來這裏上學的都是南海神族仙族的世家子弟,當然也包括南海皇族唯一的血脈——豔己。在威梟書院最出名的兩個人不是學業優異的北隱萬壽,也不是天賦異稟的黑龍潘瀟然。而是前座後桌的豔己和琅莪,他們前者因為是皇族的金枝玉葉,加上她迷之的起床氣,所以上課睡覺沒有帶教先生敢叫她起來,後者則是因為調皮搗蛋七天有四五天都在逃學,逍遙在外。
已是下午時分,琅莪從樹上一躍而下,左手手心爬著一隻毛蟲,是他剛剛在樹上抓的。他用手戳了幾下那毛蟲,毛蟲隻是在他手心團了幾下,便不動了,在他眼裏這小東西是可愛的很,所以他決定一會將它放在第一個從這條路經過的女同學的衣領裏。
好巧不巧,第一個經過這裏的竟是萬壽和豔己,琅莪見兩人從遠處走來,眉梢青筋陣陣跳動,心裏細細打量道:“一會我是整萬壽還是整豔己啊?萬壽…太過強勢要是一會和我廝打起來,那可是得糾纏好一陣子。那就整豔己吧!好像豔己很是怕這些東西!反正現在潘帥不在她身邊,沒人護著她,我也不會怎樣!”

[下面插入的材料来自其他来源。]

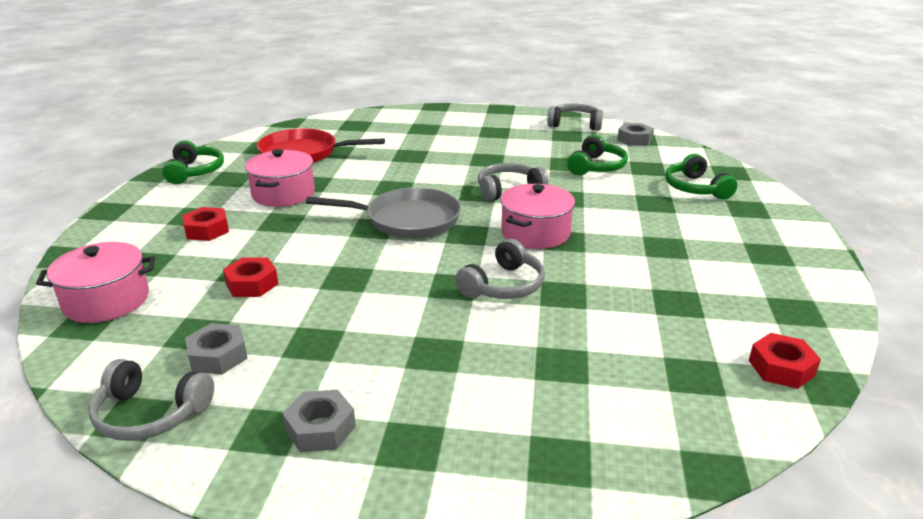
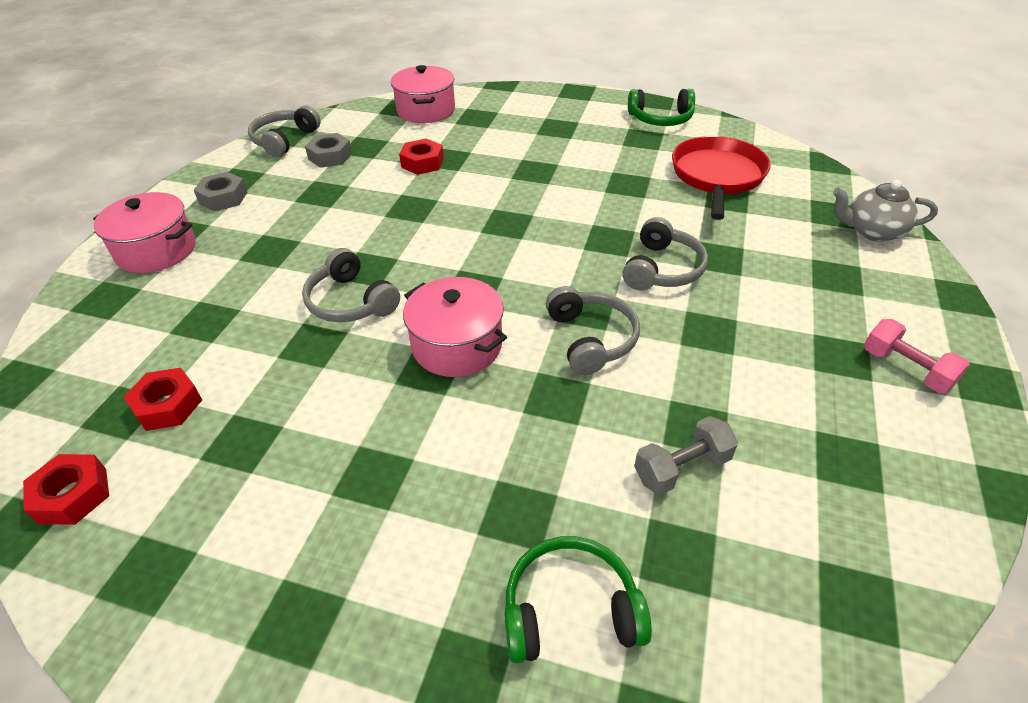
camera: 100 degrees right, 15 degrees up
(207, 230) = (527, 136): red nut -> red nut (168, 405)
(283, 194) = (600, 169): pink pot -> pink pot (156, 250)
(376, 118) = (872, 231): none -> grey teapot
(407, 220) = (519, 246): grey pan -> none
(498, 121) = (906, 369): none -> pink dumbbell
(575, 124) = (923, 490): grey headphones -> grey headphones (661, 269)
(596, 167) = (682, 468): green headphones -> grey dumbbell
(634, 140) = (847, 585): grey nut -> none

就這樣想著,豔己和萬壽已經走到他麵前來,兩人都沒有看他,這也整合他意,待兩人與他稍稍岔開,琅莪一伸手就把毛蟲甩了出去,想必那毛蟲也是茫然,為何自己會突然飛出去。
豔己明顯感受到自己肩頭有什麼東西落下,側臉去看,見到一隻青色團住的毛蟲,倒也不像小女孩那樣驚慌,而是輕輕將它捏起,放到了地上。一套動作完畢還衝琅莪翻了個白眼,大聲說了一聲“無聊”,便與萬壽頭也不回的走去書堂了。

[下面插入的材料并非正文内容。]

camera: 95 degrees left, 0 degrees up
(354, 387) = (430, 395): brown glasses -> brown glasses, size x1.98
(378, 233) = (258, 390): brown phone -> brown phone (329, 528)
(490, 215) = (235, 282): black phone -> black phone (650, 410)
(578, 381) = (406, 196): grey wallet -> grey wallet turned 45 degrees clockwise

留在原地的琅莪一臉茫然,他記憶裏的豔己好像很是怕這些小蟲什麼的,難道豔己隻是在潘瀟然麵前裝出一副自己害怕的樣子,等潘瀟然不在就原型畢露了。真是一隻心機龍!他這樣想著又瞧見潘瀟然走了過來,於是他踱步到潘瀟然麵前說道:“潘帥。我跟你說一件事,你別生氣。”